If you've already installed the CSIRTG Slack App, you'll need to re-install it. These newer features do require us to have a few more of those "creepy" message and reaction based read permissions. We have to be able to observe when you react with a "+1" (thumbs up) to something. We do our best internally to immediately throw away anything without an obvious indicator in it, as well as REDACT any non-meta data (eg: raw text, only channel / team_ids used for debugging, which has to be on) in our logs. In future versions we're working on a feature that'll enable you to limit what [public] channels the bot pays attention to too.

Zero Friction

The next logical question, if the bot comes back with a threat score of 84% or higher, shouldn't that just go right into a feed?
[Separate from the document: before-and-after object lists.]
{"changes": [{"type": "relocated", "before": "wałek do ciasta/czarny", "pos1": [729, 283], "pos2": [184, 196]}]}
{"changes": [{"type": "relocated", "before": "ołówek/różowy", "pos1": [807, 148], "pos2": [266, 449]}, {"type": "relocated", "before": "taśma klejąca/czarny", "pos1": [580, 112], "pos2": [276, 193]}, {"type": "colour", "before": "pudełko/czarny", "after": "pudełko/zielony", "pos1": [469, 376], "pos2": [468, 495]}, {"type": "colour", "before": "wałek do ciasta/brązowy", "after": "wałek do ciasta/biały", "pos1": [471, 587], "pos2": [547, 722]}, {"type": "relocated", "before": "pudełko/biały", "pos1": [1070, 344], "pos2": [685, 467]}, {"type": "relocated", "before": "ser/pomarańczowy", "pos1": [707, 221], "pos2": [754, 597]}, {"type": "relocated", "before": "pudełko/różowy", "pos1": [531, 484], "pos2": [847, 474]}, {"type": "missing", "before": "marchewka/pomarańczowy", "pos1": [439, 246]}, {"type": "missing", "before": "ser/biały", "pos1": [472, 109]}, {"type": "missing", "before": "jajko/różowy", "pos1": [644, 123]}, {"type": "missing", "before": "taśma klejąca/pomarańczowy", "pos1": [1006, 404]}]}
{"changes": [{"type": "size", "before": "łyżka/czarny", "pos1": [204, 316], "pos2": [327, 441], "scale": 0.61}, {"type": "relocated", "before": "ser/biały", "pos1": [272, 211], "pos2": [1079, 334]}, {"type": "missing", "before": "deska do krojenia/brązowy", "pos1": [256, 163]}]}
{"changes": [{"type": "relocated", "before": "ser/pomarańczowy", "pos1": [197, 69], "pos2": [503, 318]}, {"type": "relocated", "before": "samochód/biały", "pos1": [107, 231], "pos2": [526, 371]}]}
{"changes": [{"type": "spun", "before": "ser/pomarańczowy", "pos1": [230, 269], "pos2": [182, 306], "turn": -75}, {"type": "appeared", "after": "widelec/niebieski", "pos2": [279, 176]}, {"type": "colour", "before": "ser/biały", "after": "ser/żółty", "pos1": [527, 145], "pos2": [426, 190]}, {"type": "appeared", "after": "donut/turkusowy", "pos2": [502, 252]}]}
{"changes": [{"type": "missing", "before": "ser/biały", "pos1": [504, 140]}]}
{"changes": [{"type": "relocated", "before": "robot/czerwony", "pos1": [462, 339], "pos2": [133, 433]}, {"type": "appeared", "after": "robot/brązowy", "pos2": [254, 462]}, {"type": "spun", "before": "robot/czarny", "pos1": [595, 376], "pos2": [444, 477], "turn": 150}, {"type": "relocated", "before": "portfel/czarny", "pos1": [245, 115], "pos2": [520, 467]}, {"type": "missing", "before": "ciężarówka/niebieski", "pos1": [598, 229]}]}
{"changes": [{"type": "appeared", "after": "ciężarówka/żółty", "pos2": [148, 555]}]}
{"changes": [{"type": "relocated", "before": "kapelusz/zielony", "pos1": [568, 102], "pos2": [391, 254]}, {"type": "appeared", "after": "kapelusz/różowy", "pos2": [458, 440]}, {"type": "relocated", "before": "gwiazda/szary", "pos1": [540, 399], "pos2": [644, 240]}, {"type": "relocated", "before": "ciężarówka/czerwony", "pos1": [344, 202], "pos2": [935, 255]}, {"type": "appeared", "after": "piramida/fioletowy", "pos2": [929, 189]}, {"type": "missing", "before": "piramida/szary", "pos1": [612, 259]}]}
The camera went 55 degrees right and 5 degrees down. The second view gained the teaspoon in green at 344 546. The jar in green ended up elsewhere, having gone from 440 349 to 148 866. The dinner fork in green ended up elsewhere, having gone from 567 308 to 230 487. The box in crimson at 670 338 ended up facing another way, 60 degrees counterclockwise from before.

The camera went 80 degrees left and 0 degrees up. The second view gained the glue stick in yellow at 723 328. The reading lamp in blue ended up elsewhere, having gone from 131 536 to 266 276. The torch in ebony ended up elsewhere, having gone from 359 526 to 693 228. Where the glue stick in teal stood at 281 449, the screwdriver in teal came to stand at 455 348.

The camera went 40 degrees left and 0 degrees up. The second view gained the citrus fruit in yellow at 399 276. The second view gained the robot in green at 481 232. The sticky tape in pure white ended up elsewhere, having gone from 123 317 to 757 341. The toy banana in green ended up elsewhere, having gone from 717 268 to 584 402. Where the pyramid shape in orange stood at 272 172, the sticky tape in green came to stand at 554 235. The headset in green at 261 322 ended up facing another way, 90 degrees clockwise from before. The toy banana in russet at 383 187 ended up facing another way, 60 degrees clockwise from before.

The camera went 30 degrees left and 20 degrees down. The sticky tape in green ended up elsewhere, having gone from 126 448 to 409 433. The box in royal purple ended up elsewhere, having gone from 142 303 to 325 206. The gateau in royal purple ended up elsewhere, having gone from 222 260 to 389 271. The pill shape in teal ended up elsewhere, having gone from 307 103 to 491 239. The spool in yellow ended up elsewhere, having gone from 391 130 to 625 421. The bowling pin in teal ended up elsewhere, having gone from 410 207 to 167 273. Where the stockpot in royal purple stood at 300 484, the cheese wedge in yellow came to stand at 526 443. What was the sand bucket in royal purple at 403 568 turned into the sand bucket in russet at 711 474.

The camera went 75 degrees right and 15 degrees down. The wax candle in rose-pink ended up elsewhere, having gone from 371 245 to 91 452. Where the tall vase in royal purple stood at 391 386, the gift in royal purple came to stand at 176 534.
YES! NOW YOU'RE COOKING WITH FIRE! Now that I think about it, that kind of feels like a paid feature (gotta keep the lights on somehow ;)). Getting the end to end solution implemented as fast as possible is the first step. This gives you insight as to how (and more importantly IF) the feature will be used.

We solved the problem of getting data out of Slack and into CSIRTG. The next set of steps is in tying together those human to human threat intel threads with those of your other bots (or apps). If those require changes, those changes can be deployed rather quickly now since the heavy lifting is done. CSIRTG obviously not the only app in your toolbox, but it's your last mile and we want to make that as frictionless as possible.

It's a Team Sport

Your team is the center of your Threat Hunting operation, you use many different tools whose intersection IS YOU. There are some places where these tools need to talk to each-other automatically and those should be pretty obvious. However, there are intersections where that's not always clear, rather than forcing those to be manual [copy, paste, click..], we need to find the most obvious ways of reducing that friction, Slack or otherwise.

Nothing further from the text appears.